AB 1008The state of California has passed “ban the box” for all employers of organizations with five or more employees. Assembly Bill 1008, which amends the FEHA to add a new government code section 12952, will restrict employers from utilizing applicant’s conviction records in making an employment decision. AB 1008 includes a “ban the box” provision, and an exclusion against considering criminal convictions history until a conditional job offer has been made. As a result of this law, “California employers will need to modify their job applications and update their training for those involved in the hiring process.”

Governor Jerry Brown signed AB 1008 on October 14, 2017, and employers will have until January 1, 2018 to review their policies and procedures to ensure that they are in compliance.

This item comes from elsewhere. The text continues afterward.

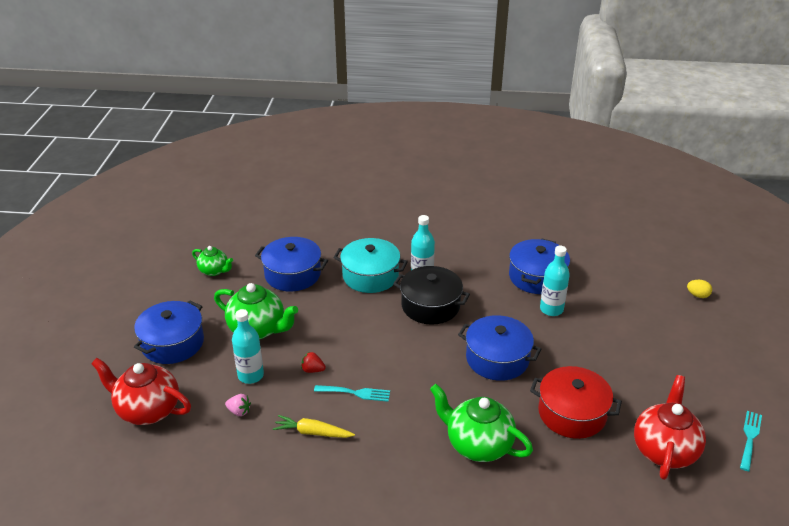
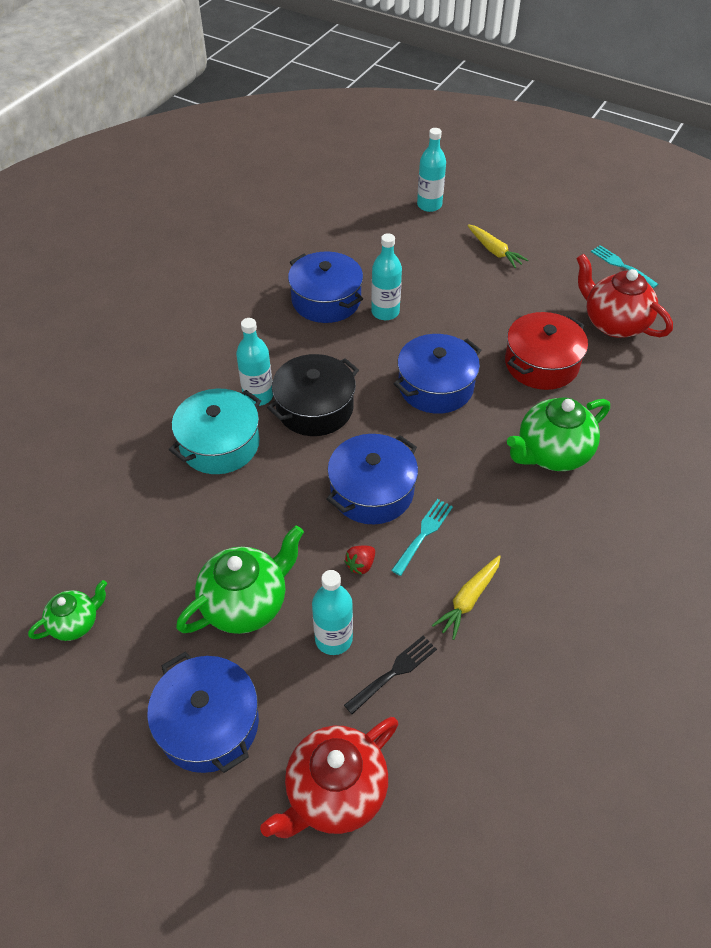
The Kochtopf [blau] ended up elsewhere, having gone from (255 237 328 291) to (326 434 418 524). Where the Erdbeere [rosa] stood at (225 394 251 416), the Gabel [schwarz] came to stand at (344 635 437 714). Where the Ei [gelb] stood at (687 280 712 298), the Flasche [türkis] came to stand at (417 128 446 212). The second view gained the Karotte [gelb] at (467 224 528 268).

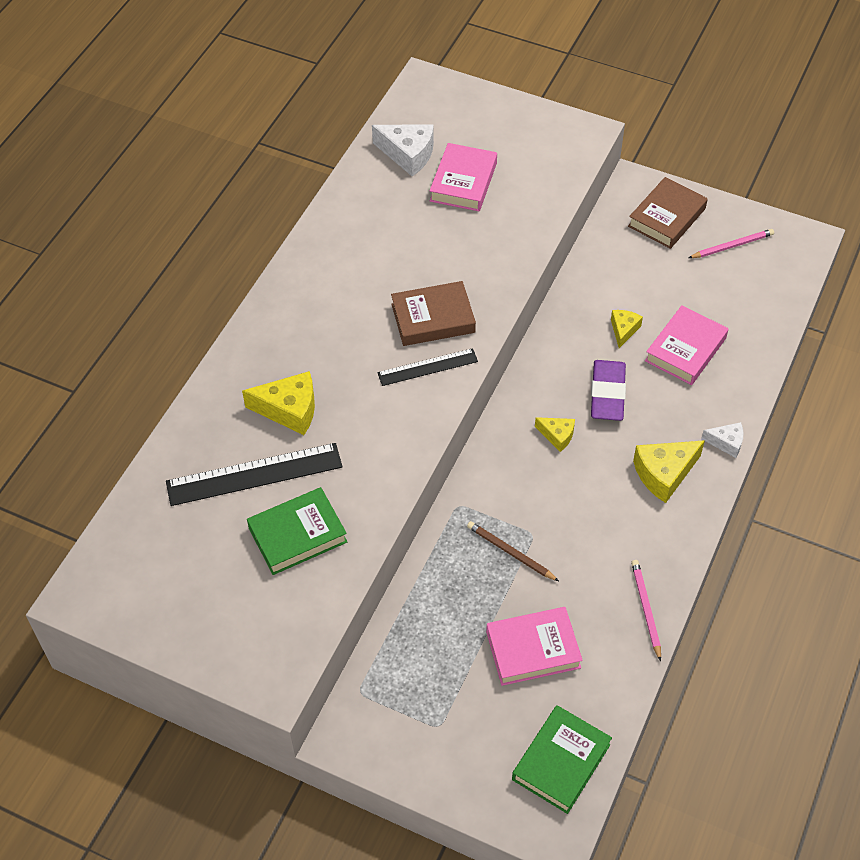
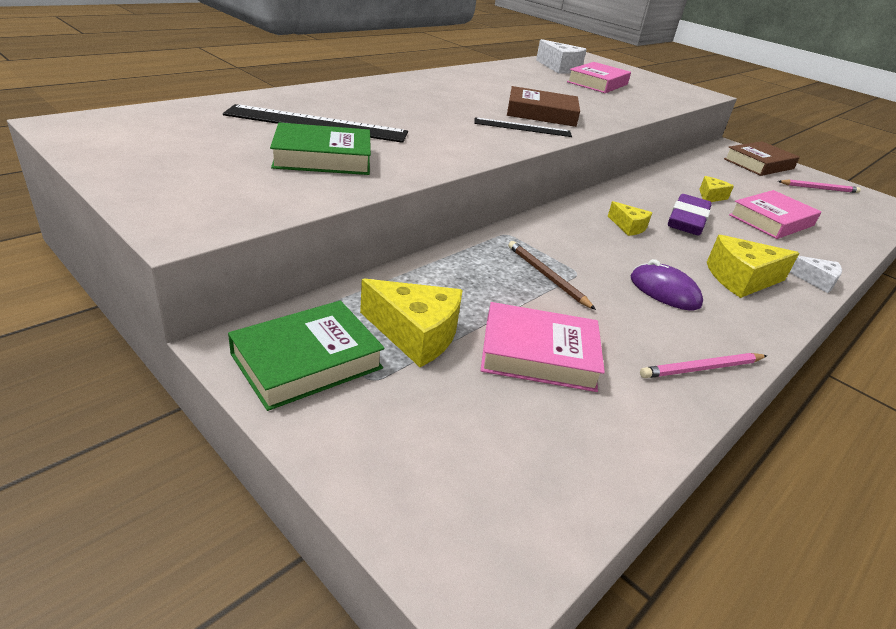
The Buch [grün] ended up elsewhere, having gone from (512 705 612 814) to (228 300 385 411). The Käse [gelb] ended up elsewhere, having gone from (242 371 315 435) to (360 279 463 367). The second view gained the Computermaus [lila] at (630 259 703 310). The Bleistift [rosa] at (631 560 661 661) ended up facing another way, 120 degrees counterclockwise from before.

There are exceptions to the new law based on certain positions:

  • Required by a government agency to check conviction history
  • Position with criminal justice agencies
  • Farm Labor Contractors as defined in the Labor Code
  • Positions as to which the law requires employers (Education, Financial etc.) to check criminal histories for employment

Assembly Bill 1008 will make it unlawful for California employers to:

  • Include any question on a job application inquiring about previous criminal convictions (unless the application is completed after a conditional job offer has been made)
  • Inquire or consider an applicant’s conviction history before a job offer is extended
  • Consider, distribute, or disseminate information about criminal history that California already prohibits employers from considering, such as (a) an arrest not resulting in a conviction (except in the limited situations described in Labor Code section 432.7), (b) referral to or participation in a pretrial or post trial diversion program, and (c) convictions that have been sealed, dismissed, expunged, or statutorily eradicated pursuant to law

The new law also requires employers to conduct an Individualized Assessment if they are going to be taking adverse action based on the criminal conviction. The assessment should look at three areas surrounding the conviction:

  1. How long it has been since the conviction occurred
  2. Completion of any sentencing
  3. The nature of the job being sought

If an employer decides to still take adverse action after the assessment, they must provide a written notice (in addition to what the FCRA already requires). The notice must include:

  • Identification of the conviction at issue
  • Copy of any conviction history report (which means the notice is required regardless of the source of the conviction history)
  • Explanation of the applicant’s right to respond to the notice before the employer’s decision becomes final
  • Statement of the deadline for that response
  • Indication to the applicant that the response may include evidence challenging the accuracy of the conviction history and evidence of rehabilitation or mitigating circumstances

Once an applicant decides to dispute the information on the background screening report, they will have five business days to provide any documentation to support their claims. If the applicant can produce said documentation, they will be afforded another five business days to respond. If the employer’s final decision is to still take adverse action, the employer must provide a second written notice to the applicant with the following:

  • Final denial or disqualification
  • Employer must challenge the decision or request reconsideration on any existing procedure
  • Right to file a complaint with the Department of Fair Employment and Housing

All employers in the state of California should understand and prepare for AB 1008 “ban the box” laws by updating their employment applications, reviewing their hiring policies, and partnering with competent organizations that provide compliant employment background checks.